Mesmo após o estrondoso, porém quase improvável, sucesso de Glee, uma série musical (um gênero raríssimo na TV), Murphy se propôs a inovar ainda mais, quando retornou com um formato pouco utilizado na década anterior: a antologia. 

Claro, o escritor e produtor não inventou roda alguma ao trazer diferentes histórias que se iniciam e se finalizam em um único fragmento de uma estrutura narrativa maior. Um exemplo disso é a renomada Twilight Zone, obra também responsável por retratar incontáveis contos distintos dentro do âmbito do surrealismo e do terror. Contudo, se dá como um fato a capacidade que American Horror Story teve de prender uma audiência significativa, temporada a temporada, mesmo com temas que, embora estejam no mesmo universo do horror, são inteiramente únicos entre si. E como se não bastasse com assuntos difíceis de digerir, sejam pelo teor polêmico ou pela repulsa que as cenas mais gráficas do programa sempre acarretam. Outros exemplos de antologias bem-sucedidas que vieram em seguida foram True Detective e Fargo.

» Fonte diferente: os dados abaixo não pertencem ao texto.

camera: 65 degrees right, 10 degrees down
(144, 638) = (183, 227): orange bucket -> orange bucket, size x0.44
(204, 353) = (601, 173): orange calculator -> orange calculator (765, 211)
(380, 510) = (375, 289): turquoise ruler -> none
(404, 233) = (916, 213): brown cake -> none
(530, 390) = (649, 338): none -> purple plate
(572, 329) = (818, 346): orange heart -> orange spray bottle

Ainda que na Era de Ouro da TV a antologia fosse extremamente popular, para muitos espectadores do começo da década passada tal estrutura se apresentava como algo moderno e original, num contexto onde grandes histórias contínuas e séries procedurais dominavam. Segundo o presidente da FX, John Landgraf: “American Horror Story revolucionou o formato moderno de séries limitadas (…). Cada novo capítulo é um evento cultural, amado por suas reviravoltas, estilo, elenco e trama”. 

Auxiliada por jogos de câmera poucos vistos em produções seriadas e cinematografias mórbidas e asquerosas demais para uma programação lotada de sitcoms de comédia doces e joviais, American Horror Story conquistou milhares de pessoas logo na primeira temporada (Murder House). Ao levar-se em conta a sua estética extremamente popular na Internet, o terror na televisão voltou a ser corriqueiro, ajudando na formação de outros sucessos, como The Walking Dead.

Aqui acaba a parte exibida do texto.